Mia e Hermes fixaram o olhar novamente em Lúthien. A menina vestia as roupas engraçadas de sempre, tinha o habitual olhar esbugalhado e o sorriso inocente e matreiro estampado no rosto. Com uma das mãos segurava o livro de capa vermelha, e com a outra enrolava o cordão do colar de rolhas. O pé direito batia, pronto para correr se fosse preciso. Mesmo com toda a aparência de lunática, Mia conseguia divisar no olhar da menina que, caso eles negassem algo a ela, Lúthien simplesmente arranjaria um jeito de descobrir. Ela podia ser persistente e estável como a Terra. A força que o olhar de Lúthien estampava naquele momento, somado ao fato de ela ser a filha de um dos casais Renegados, assim como Hermes e Mia, produzia uma sensação de confiança na ruiva. E além disso, Wyrda deixou bem claro que encontrariam o livro que precisavam nas mãos daquela que representava o quarto elemento. Embora não tivesse provas, Mia sentia a empatia pela loirinha crescer quando a encarou no fundo dos olhos negros e determinados. Lúthien já estava envolvida até o pescoço com aquela história, e talvez era para ser mesmo daquele jeito.

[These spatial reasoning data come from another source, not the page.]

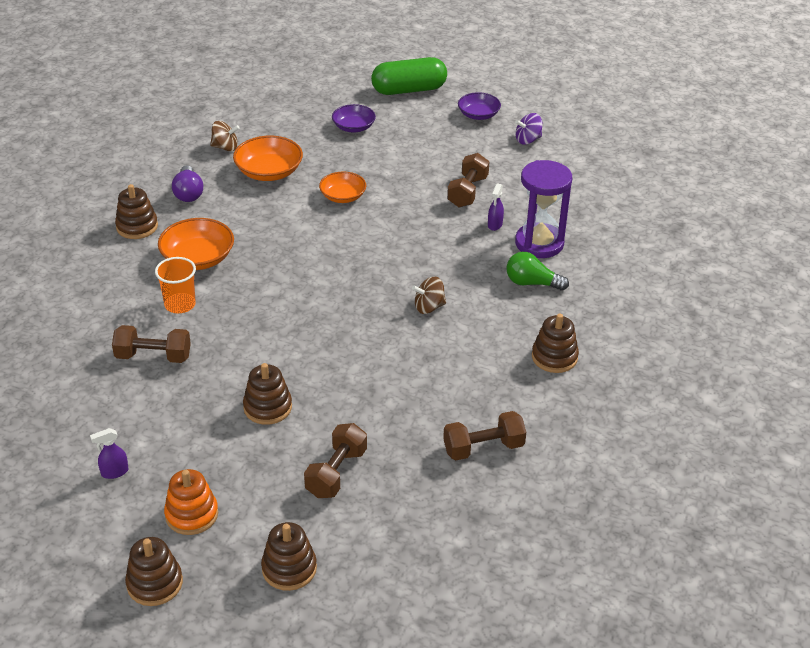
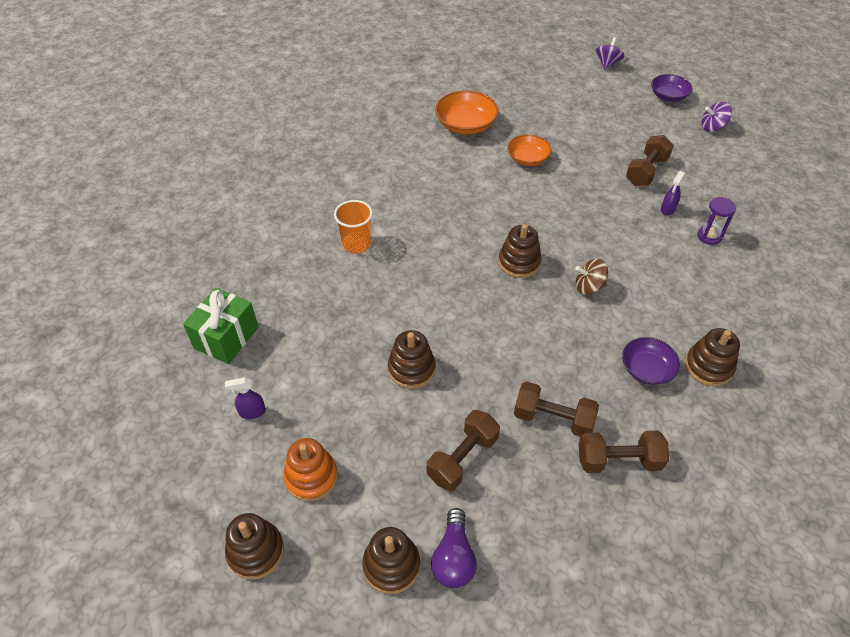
camera: 15 degrees right, 10 degrees up
(65, 412) = (226, 337): none -> green gift
(137, 226) = (338, 160): brown stacking toy -> brown stacking toy (519, 262)
(153, 356) = (319, 293): brown dumbbell -> brown dumbbell (553, 419)
(188, 193) = (390, 135): purple light bulb -> purple light bulb (453, 557)
(198, 258) = (383, 200): orange bowl -> none
(225, 147) = (432, 96): brown spinning top -> none
(353, 127) = (550, 92): purple bowl -> purple bowl (646, 369)
(409, 90) = (607, 64): green capsule -> purple spinning top
(532, 283) = (696, 278): green light bulb -> none
(539, 243) = (709, 236): purple hourglass -> purple hourglass, size x0.51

Vencida pelos próprios argumentos, Mia encarou os fatos:
- Anda, Lúthien. Conte-nos onde encontrou este livro e o que você leu antes de nós dois chegarmos novamente.
Parecendo absolutamente deliciada e satisfeita, Lúthien se sentou no chão, ajeitando o vestido florido de forma a proteger as pernas, como se as meias negras de lã não bastassem para aquecê-la. A loira começou a folhear o livro. Das páginas amareladas se desprendiam pequenos flocos de poeira, provocando espirros em Hermes quando ele sentou ao lado da loira para acompanhar o raciocínio.
- Primeiro, eu não consegui o livro. Quando entrei aqui, observei as prateleiras e a poltrona, e ele estava lá, em cima dela – Lúthien se deteve em uma ilustração bruxa, onde quatro pessoas se moviam com desenvoltura, vestidas com um figurino de gala que só poderia pertencer à Idade Média inglesa. – Vejam só o que diz aqui na legenda: “Salazar Slytherin, Godric Griffyndor, Helga HufflePuff e Rowena Ravenclaw – os quatro fundadores da Escola de Magia e Bruxaria de Hogwarts”. Nossos pais estudaram lá, não é isso?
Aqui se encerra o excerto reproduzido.